At the time, something about the whole thing struck me as synchy, but I couldn't put my finger on anything in particular. At first I thought it was just that it showed four Egyptian gods. The UltraMormonChan montage I had posted earlier that same day in "Joseph Smith and Michelangelo's Creation of Adam" had included a painting of Abraham on an altar, about to be sacrificed to the Four Sons of Horus, but when I rewatched the montage I saw that that photo had actually been cropped so that the four Egyptian gods were not visible.
Today, though, the expected sync appeared, in the form of a comment by Bill on yesterday's post "Under." He writes, in part:
Nephi wrote that the secret combinations were synonymous with Murder - it was the specific work of darkness he called out - something you just alluded to again with your "Is Abel" play on words, in referencing the first murder of the Bible. I referenced Jack Nicholson's role in The Shining (Luciano means Shining as well). Murder was a central theme of that movie, but for most of it the word was said and spelled backwards: "Redrum", like something Mr. Mxyzptlk would do.
I dislike Stephen King and have never read or watched The Shining, but apparently redrum -- or, as in the well-known palindrome, red rum -- is a stand-in for murder.
Here is an excerpt from the Sekhmet paragraph:
Ra would send Sekhmet out to punish his enemies. In one famous story, she almost destroys the whole human race. However, she is tricked into drinking a lot of red beer, which she thinks is blood, and ends up too drunk to do her job.
Red beer is obviously a close conceptual cousin to red rum, and it, too, is linked to murder. Sekhmet intends mass murder and only drinks the red beer because she thinks it is human blood.

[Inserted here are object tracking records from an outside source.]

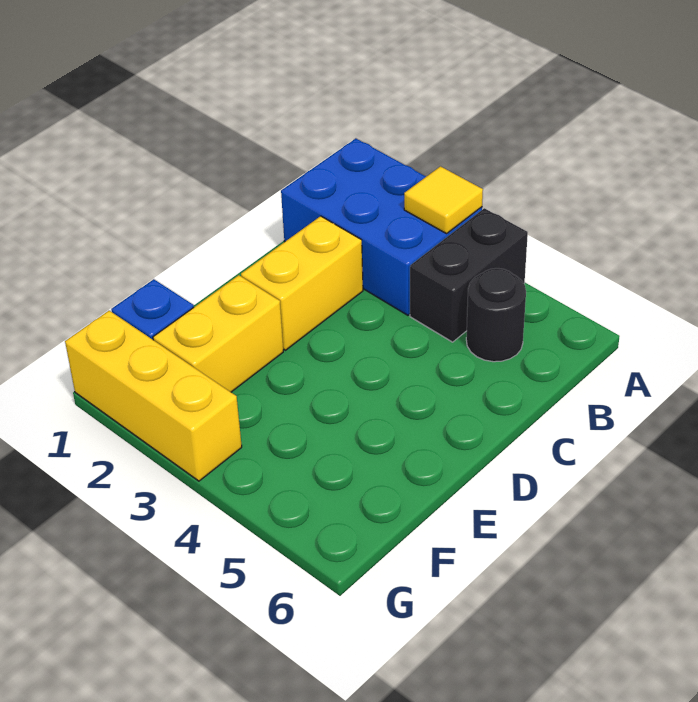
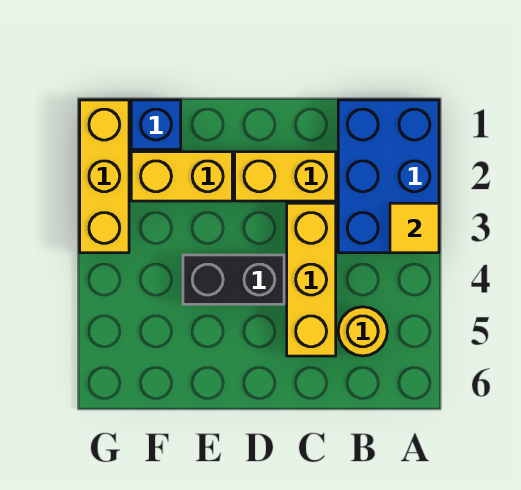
black brick A4:B4 level 1 -> black brick D4:E4 level 1
black round brick B5 level 1 -> yellow round brick B5 level 1
none -> yellow brick C3:C5 level 1

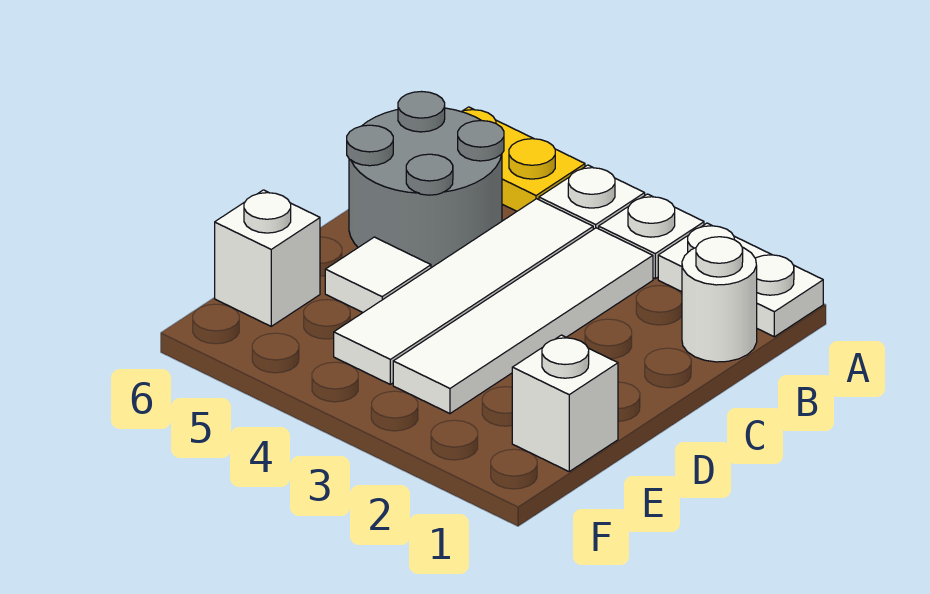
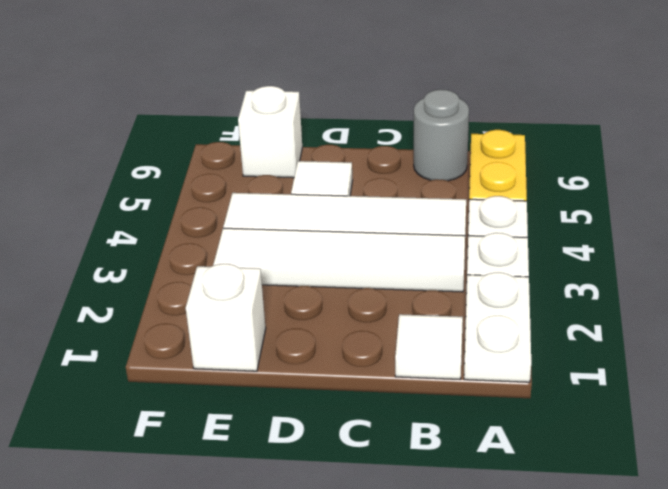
white round brick B1 level 1 -> white tile B1 level 1
grey round brick B5:C6 level 1 -> grey round brick B6 level 1

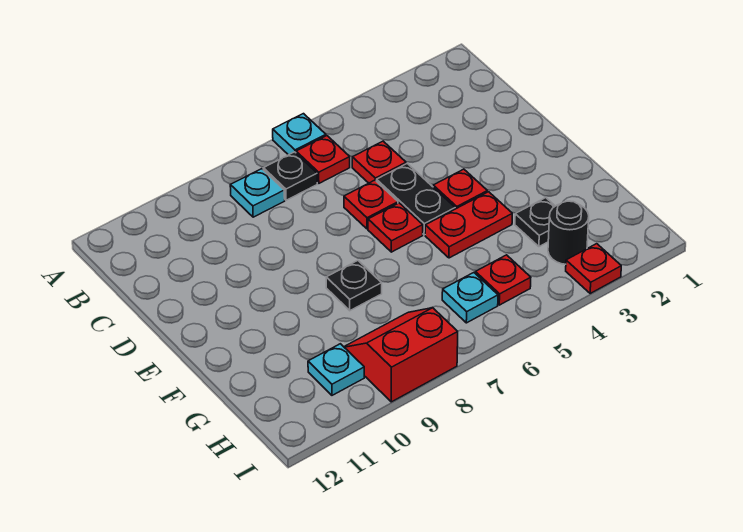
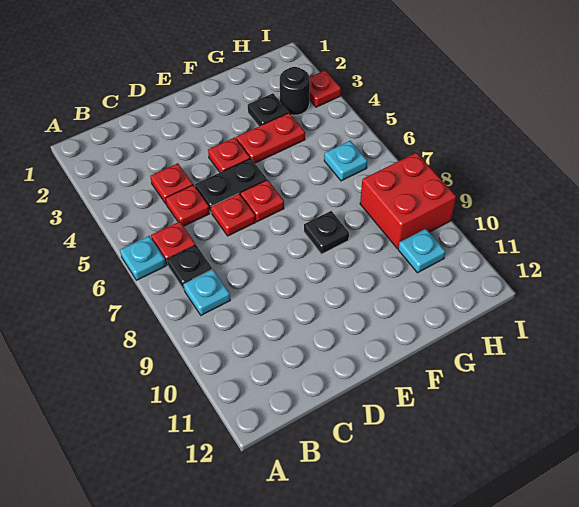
red plate F4:F5 level 1 -> red plate F4:G4 level 1
red plate H5 level 1 -> red plate C4 level 1
red slope H8:I9 level 1 top I -> red brick H8:I9 level 1

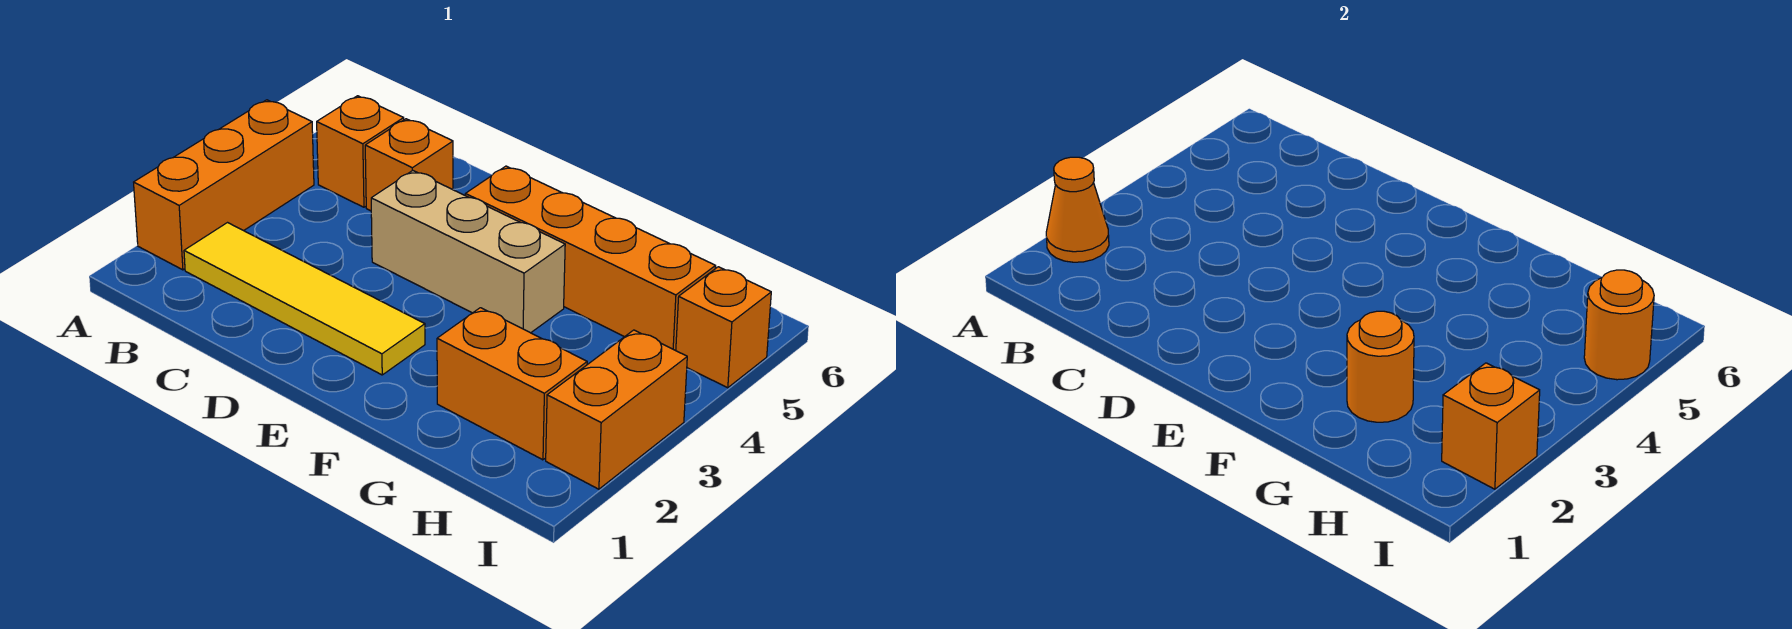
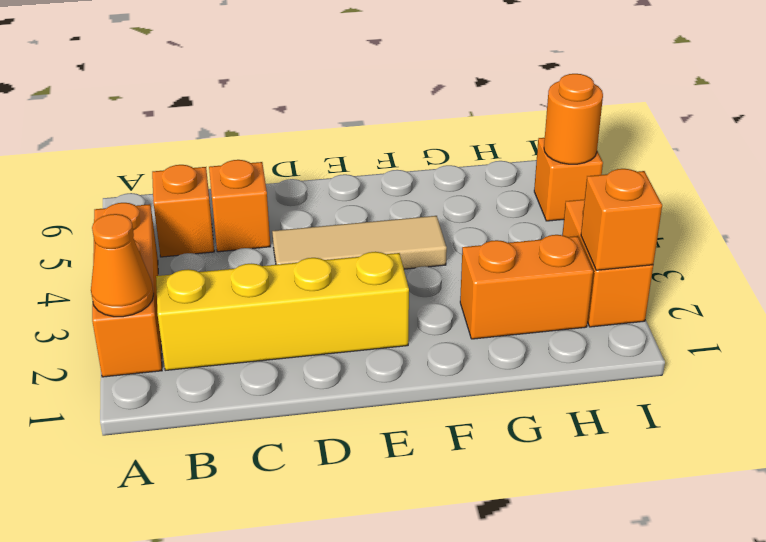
yellow tile B2:E2 level 1 -> yellow brick B2:E2 level 1
tan brick D4:F4 level 1 -> tan tile D4:F4 level 1
orange brick E5:H5 level 1 -> none
orange round brick G2 level 2 -> none

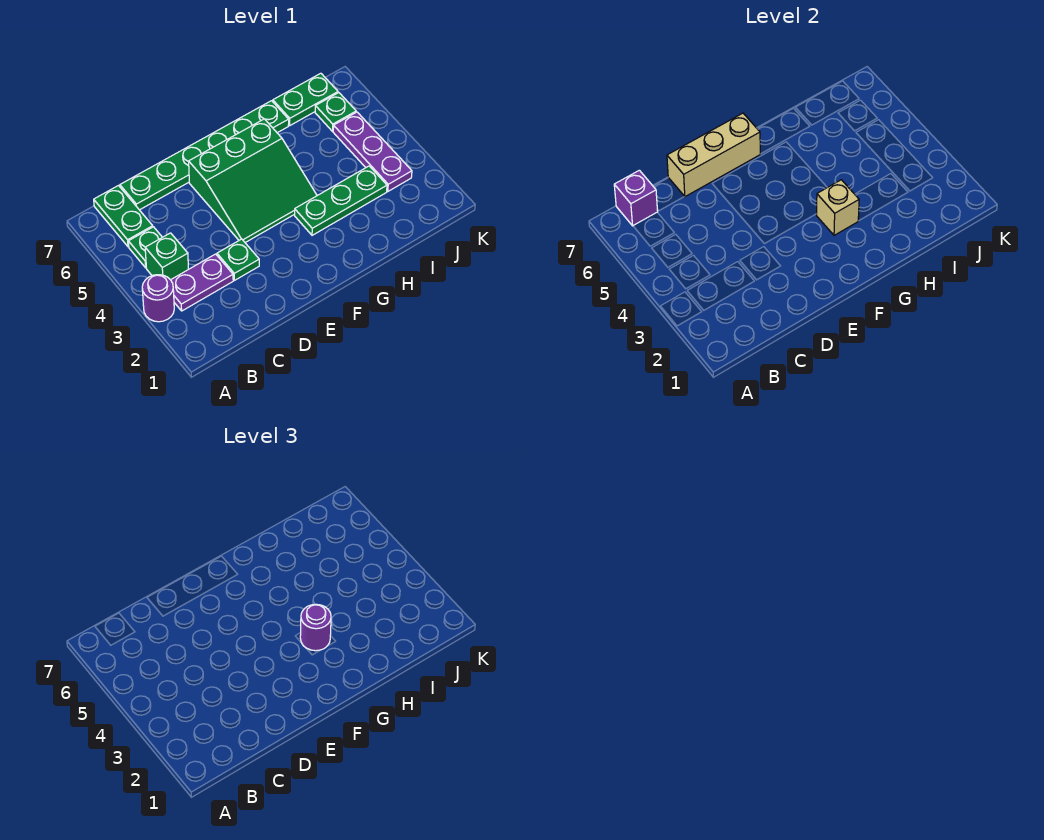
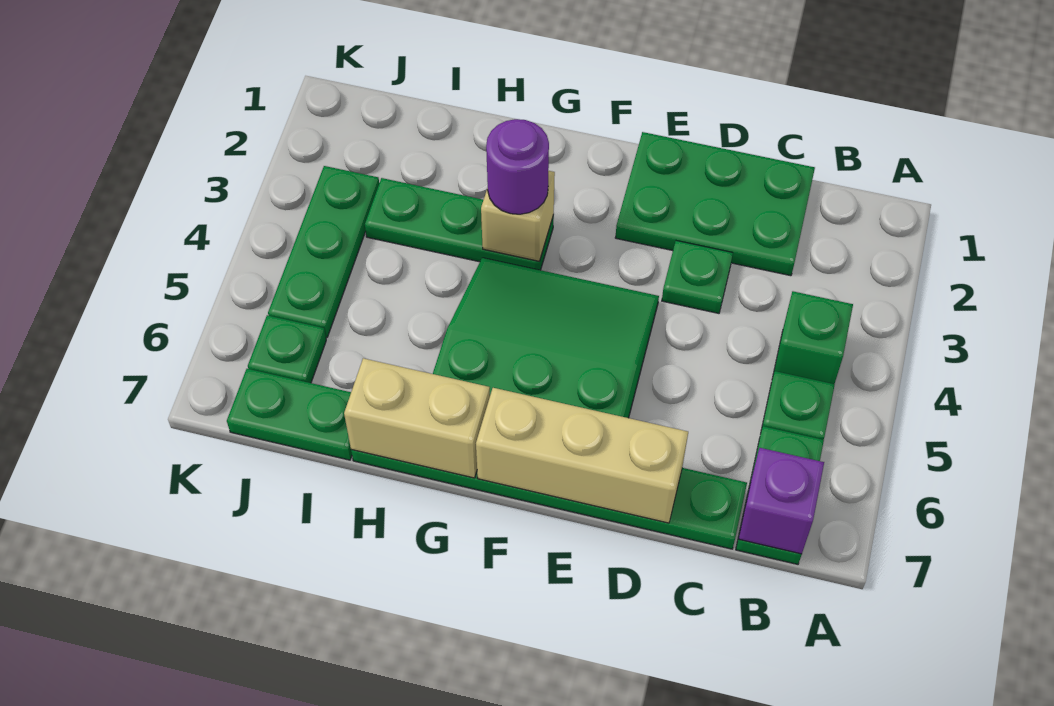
purple round brick A3 level 1 -> none
purple plate B3:C3 level 1 -> none
none -> green plate C1:E2 level 1
none -> tan brick G7:H7 level 2
purple plate J3:J5 level 1 -> green plate J3:J5 level 1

Bill brought in redrum in connection with Cain and Abel. Why were we talking about Cain and Abel in the first place? Because Debbie mentioned prophets being in caves and quoted (in a modern translation) the Lord's question, "What does thou here, Elijah?", leading me to quote the beginning of "The Ghost of Abel," where Blake addresses that question to Lord Byron. In the climax of that play, Satan, defying Jehovah, refuses to accept any substitute for human blood:
I will have Human blood, and not the blood of bulls or goats,And no Atonement, O Jehovah!The Elohim live on Sacrifice Of Men: hence I am God of Men!Thou human, O Jehovah!By the rock and oak of the Druid, creeping mistletoe, and thorn,Cain's city built with human blood, not blood of bulls and goats,Thou shalt Thyself be sacrificed to Me, thy God! on Calvary.
In that same comments thread, I brought up my old semi-fictional reggae band Tycho and the Drifters. This is another link to red alcoholic beverages (though without a murder angle that I know of), since the most famous White reggae band is UB40, and their most famous track is their cover of Neil Diamond's "Red Red Wine."